L’arrivée au pouvoir de Donald Trump est symptomatique d’une décomposition du système politique américain. Survenue dans le contexte de la crise du système capitaliste mondialisé, elle ne constitue nullement une alternative mais bien un renforcement de la répression au niveau local et l’accentuation d’une politique militariste sur le plan international, cela malgré la rhétorique prônant le repli sur soi et le protectionnisme du leader républicain. Trump cristallise les forces obscures réactionnaires, qui cherchent dans un passé fantasmagorique à faire revivre l’idéologie de la suprématie blanche. Il est en quelque sorte un syndrome, la personnification d’un ensemble de pathologies sociales trouvant racines dans le fondement même de la nation américaine et qui se manifestent à l’occasion par des crises économiques importantes. Le racisme est certes une échappatoire pour empêcher la classe ouvrière blanche de comprendre les vrais problèmes du pays, il n’en demeure pas moins qu’il représente dans le cas des États-Unis un élément historique, constitutif de la société.
Nous faisons face à un avenir chargé d’ombres, d’incertitudes et de périls. Des dangers d’autant plus réels que gravitent autour de Trump des néofascistes, des néonazies, des racistes, des néoconservateurs, des disciples de Reagan, toutes sortes de vautours prêts à servir, à renforcer encore plus la répression policière, la domination sociale et impériale. Aujourd’hui, la pensée du philosophe italien Antonio Gramsci est d’une actualité brûlante.
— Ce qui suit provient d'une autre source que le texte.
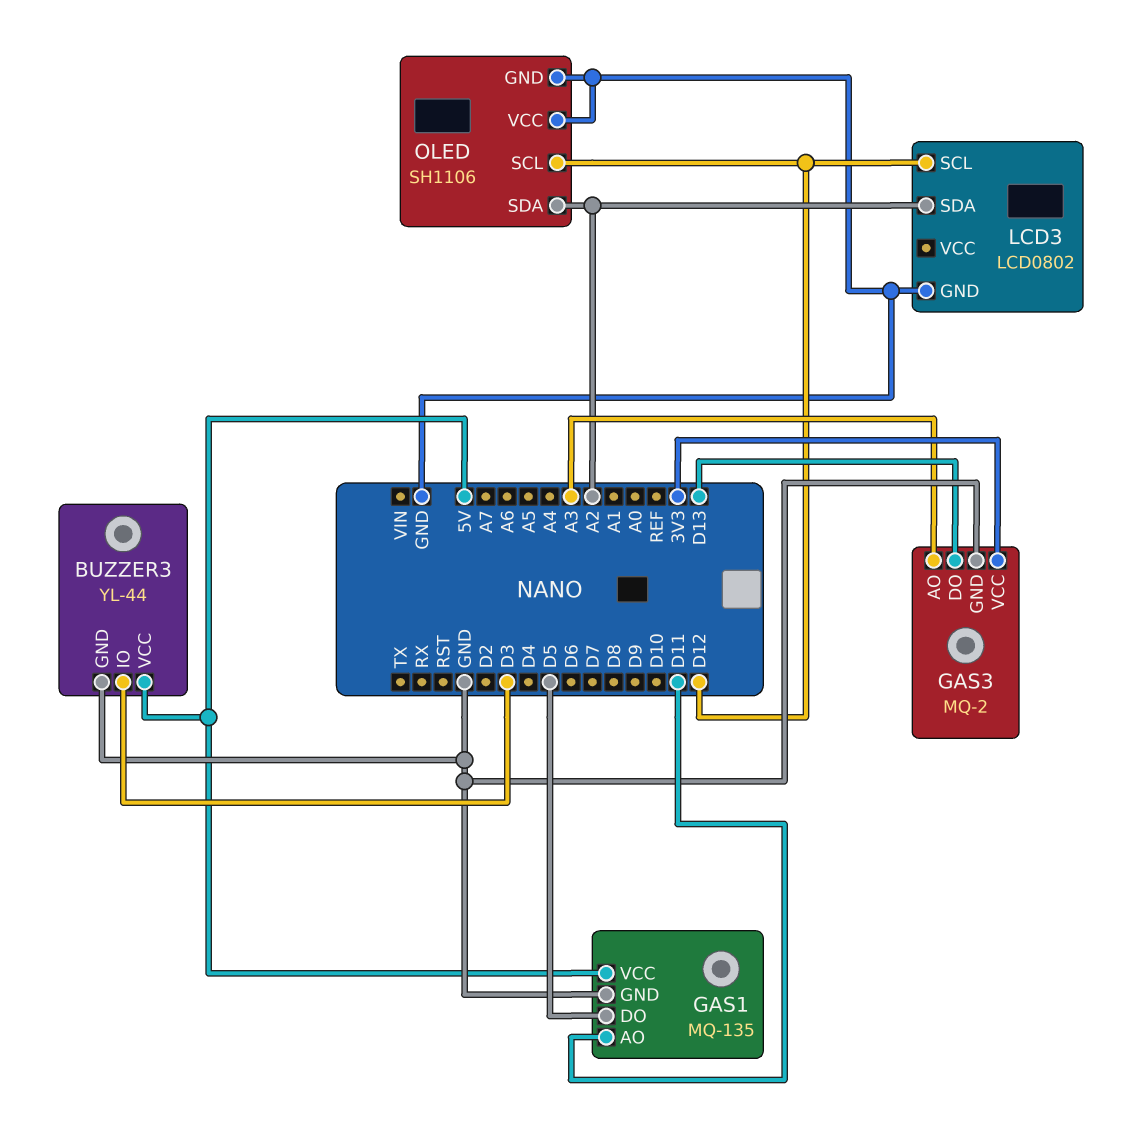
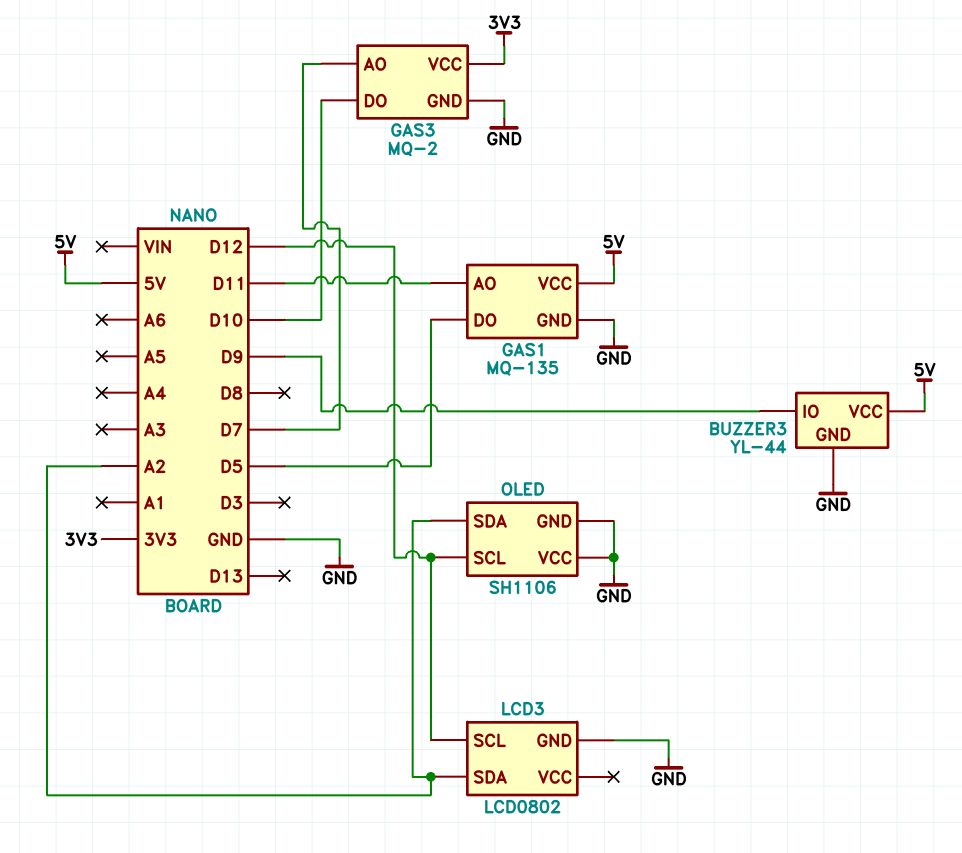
BUZZER3 pin IO: D3 -> D9
GAS3 pin AO: A3 -> D7
GAS3 pin DO: D13 -> D10

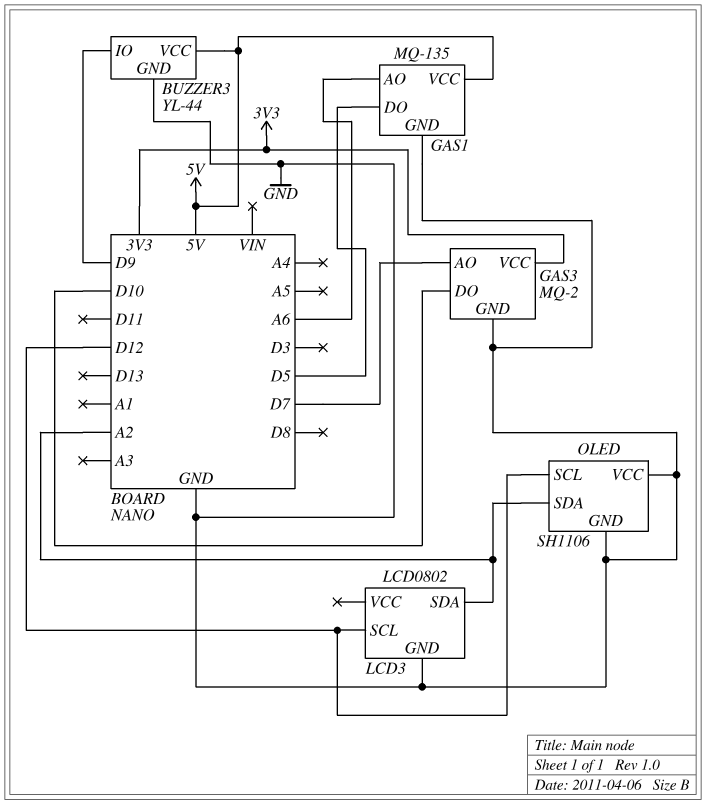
GAS1 pin AO: D11 -> A6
Cette pensée que l’on cite souvent de lui « Le vieux monde se meurt, le nouveau monde tarde à apparaître, et dans ce clair-obscur surgissent des monstres » est sans doute une préfiguration de la montée du fascisme européen. À l’heure actuelle, les « monstres » se préparent à prendre le pouvoir, non seulement aux États-Unis, mais aussi en Europe, en Amérique latine. La tâche qui incombe aux organisations progressistes et révolutionnaires consiste non pas uniquement à les combattre, à les dénoncer, mais également et surtout à s’organiser et lutter, pour paraphraser Bertolt Brecht, contre la « bête », dont le ventre toujours fécond, enfanta le fascisme : le capital.